Appellate Division of the Supreme Court of New York, Third Department
May 7, 1919
187 App. Div. 821 (N.Y. App. Div. 1919)

Opinion

May 7, 1919.

Amos H. Stephens [ E.C. Sherwood, Clarence S. Zipp of counsel], for the appellants.

Charles D. Newton, Attorney-General, and Robert W. Bonynge, counsel to Commission [ E.C. Aiken, Deputy Attorney-General, of counsel], for the respondent Commission.

Olmstead, Van Bergen Searl, for claimants, respondents.


The accident on August 8, 1917, resulting in the death of John Pifumer on the same day occurred at Syracuse, while the decedent was employed by Rheinstein Haas, Inc., of New York, in the construction of a building. There is no question about the accidental character of the death, or of any of the conditions of liability. The decedent had no wife or children, and the State Industrial Commission, under the provisions of section 17 of the Workmen's Compensation Law (Consol. Laws, chap. 67 [Laws of 1914, chap. 41], as amd. by Laws of 1916, chap. 622), has made an award to both the father and mother of the decedent, on the ground of dependency.

This court is committed to the proposition that such an award in a proper case may be sustained ( Casella v. McCormick, 180 App. Div. 94), and it does not seem necessary to go into that question on this appeal.

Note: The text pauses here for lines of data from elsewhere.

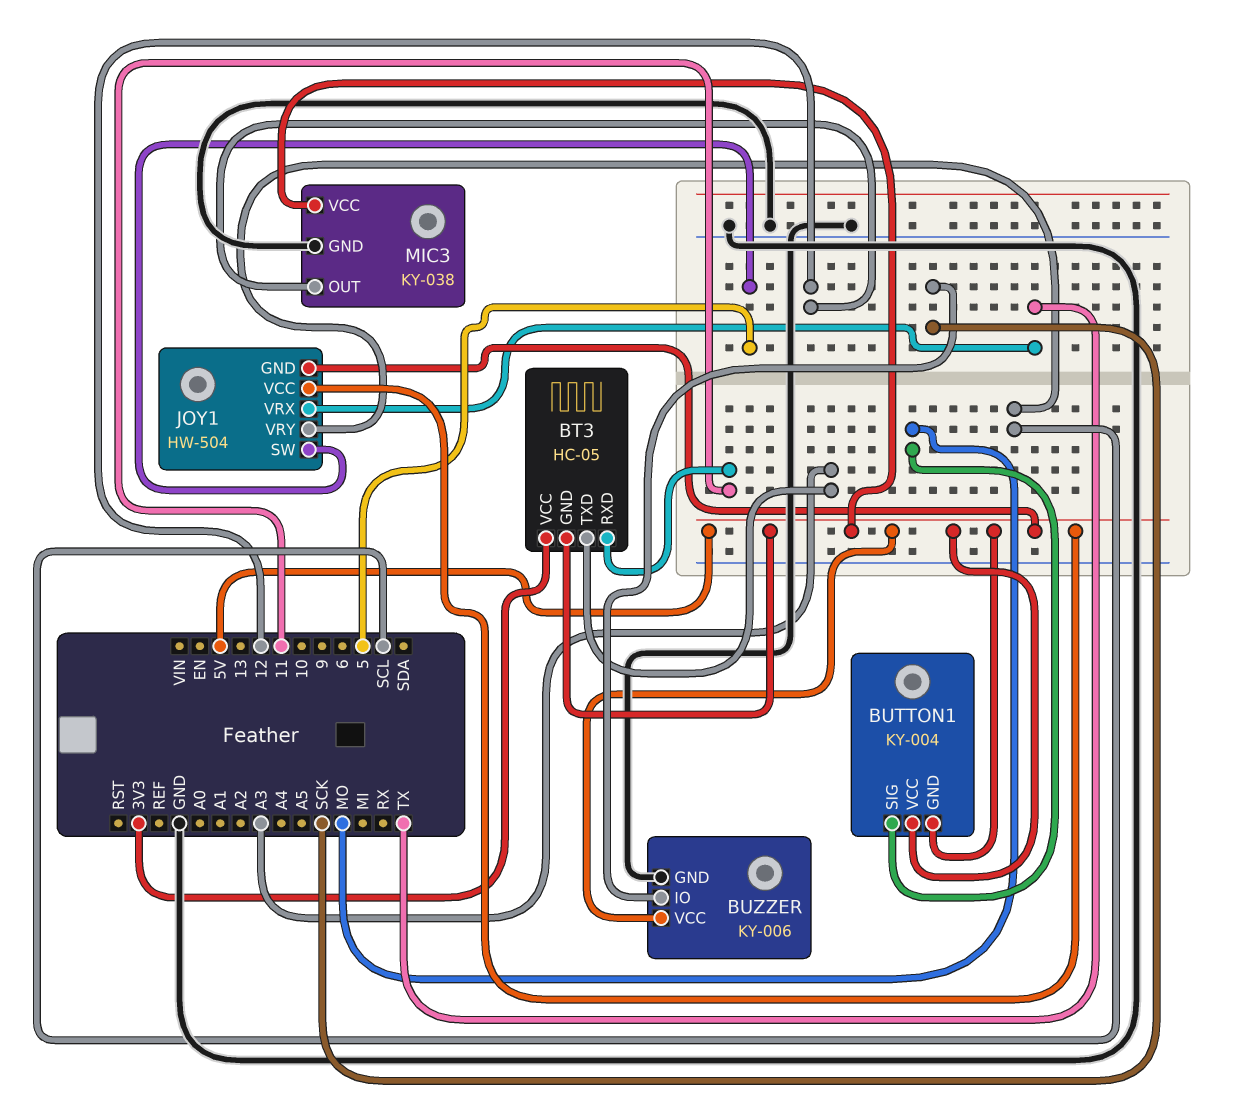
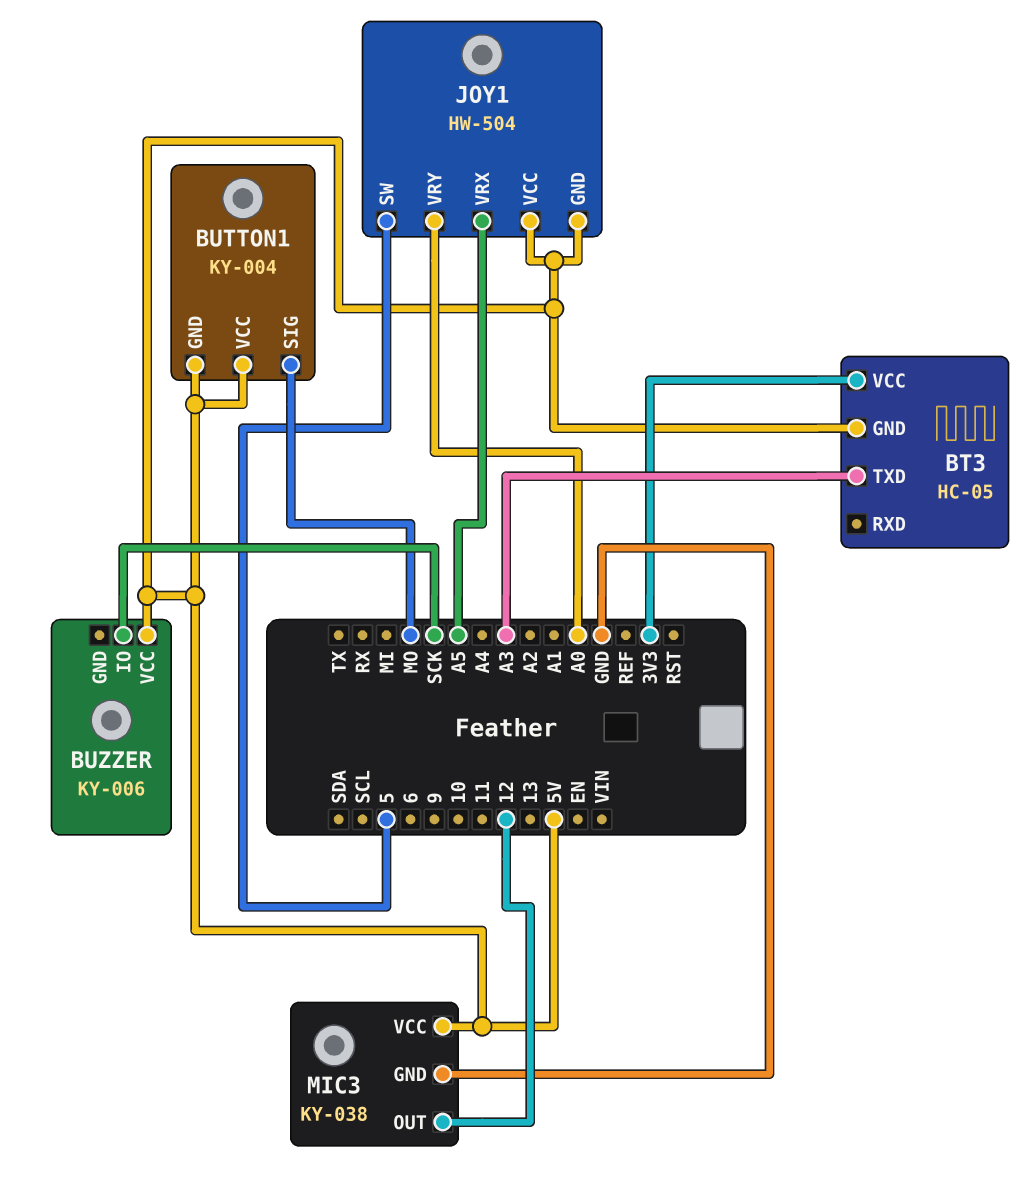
BT3 pin RXD: 11 -> none
BUZZER pin GND: GND -> none
JOY1 pin VRX: TX -> A5
JOY1 pin VRY: SCL -> A0

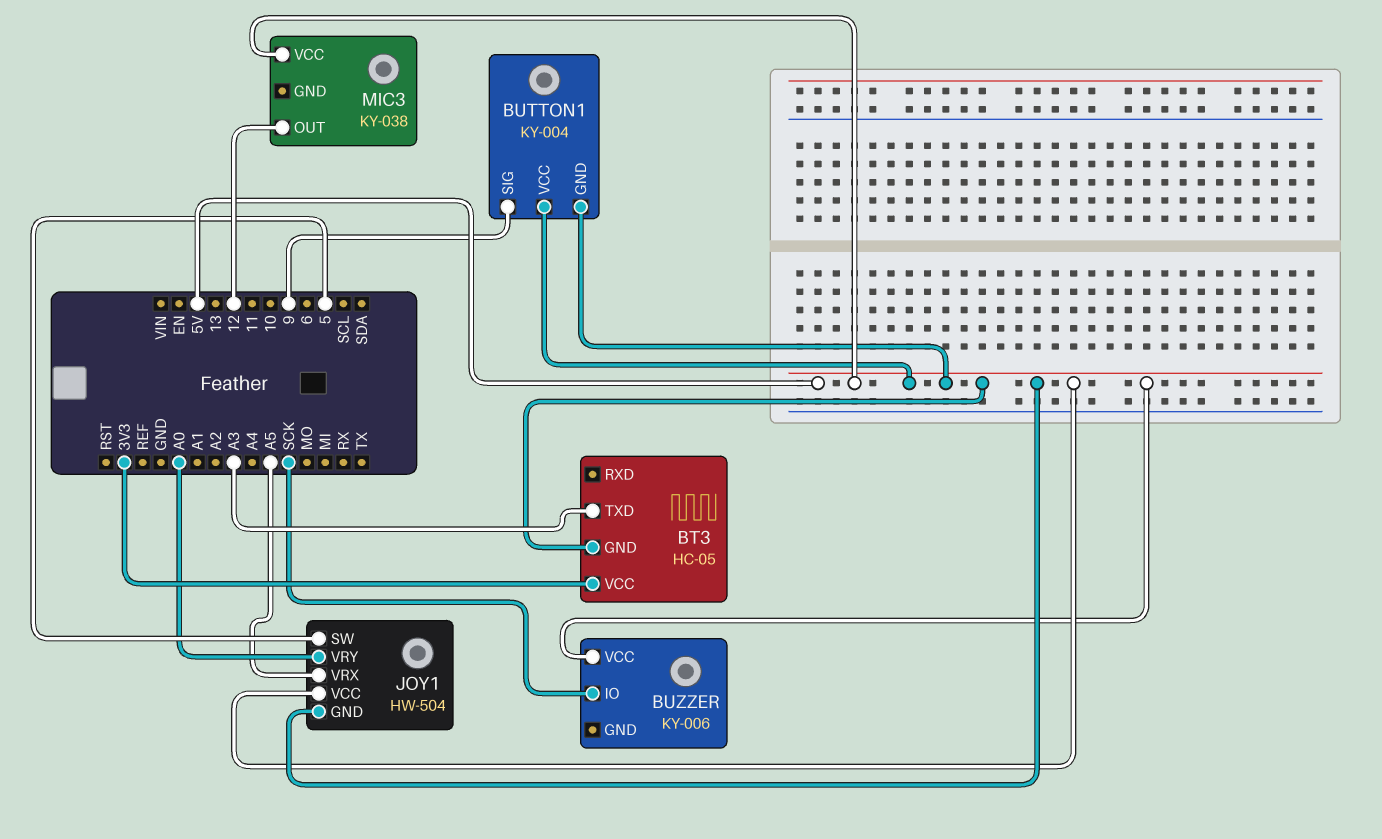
BUTTON1 pin SIG: MO -> 9
MIC3 pin GND: GND -> none

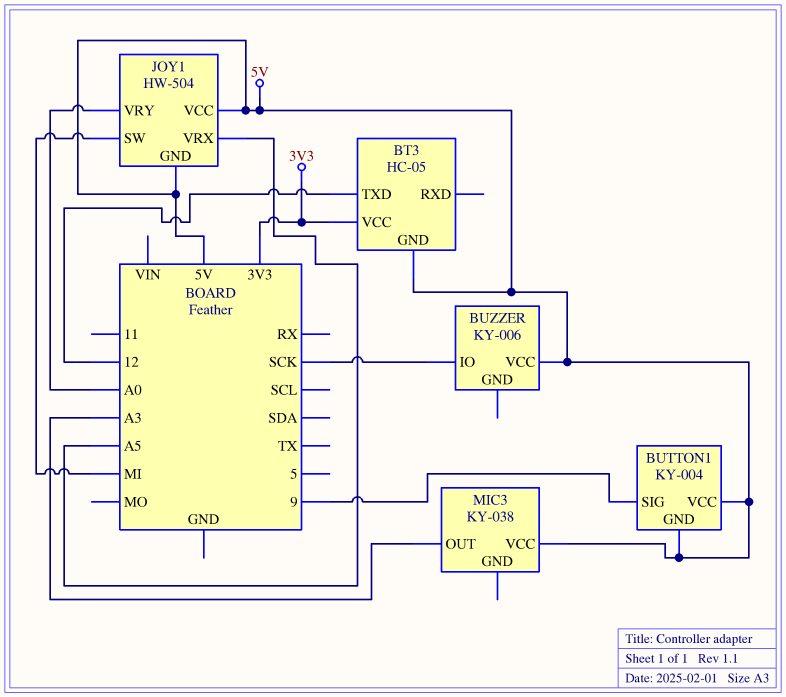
BT3 pin TXD: A3 -> 12
JOY1 pin SW: 5 -> MI
MIC3 pin OUT: 12 -> A3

The real question involved is whether there is any evidence in this case from which the State Industrial Commission was justified in finding that the parents of John Pifumer, residing in Italy, were dependent upon him in any measure for their support during the year next preceding the accident. There is some evidence that John Pifumer and his brother sent two remittances, aggregating less than fifty dollars, during the year in question, to the father, and the brother testified that "they lived on what he sent them;" that he had letters in which the father stated that they were living on what the brother sent them. No such letters were introduced in evidence; all we have is the statement of this brother that he had received such letters, which is obviously not evidence of any fact tending to show dependence. Assuming the existence of such letters, which is highly improbable, it does not show that they were dependent upon these remittances; does not show that the remittances were not for money owed by the decedent. The fact that they may have used the money for their support is entirely beside the question; we all make use of our income for our support, no doubt, but we are not necessarily dependent in a legal sense. The question is whether we are in a position where we require the assistance; where it is in a measure essential to our existence in a relatively permanent condition.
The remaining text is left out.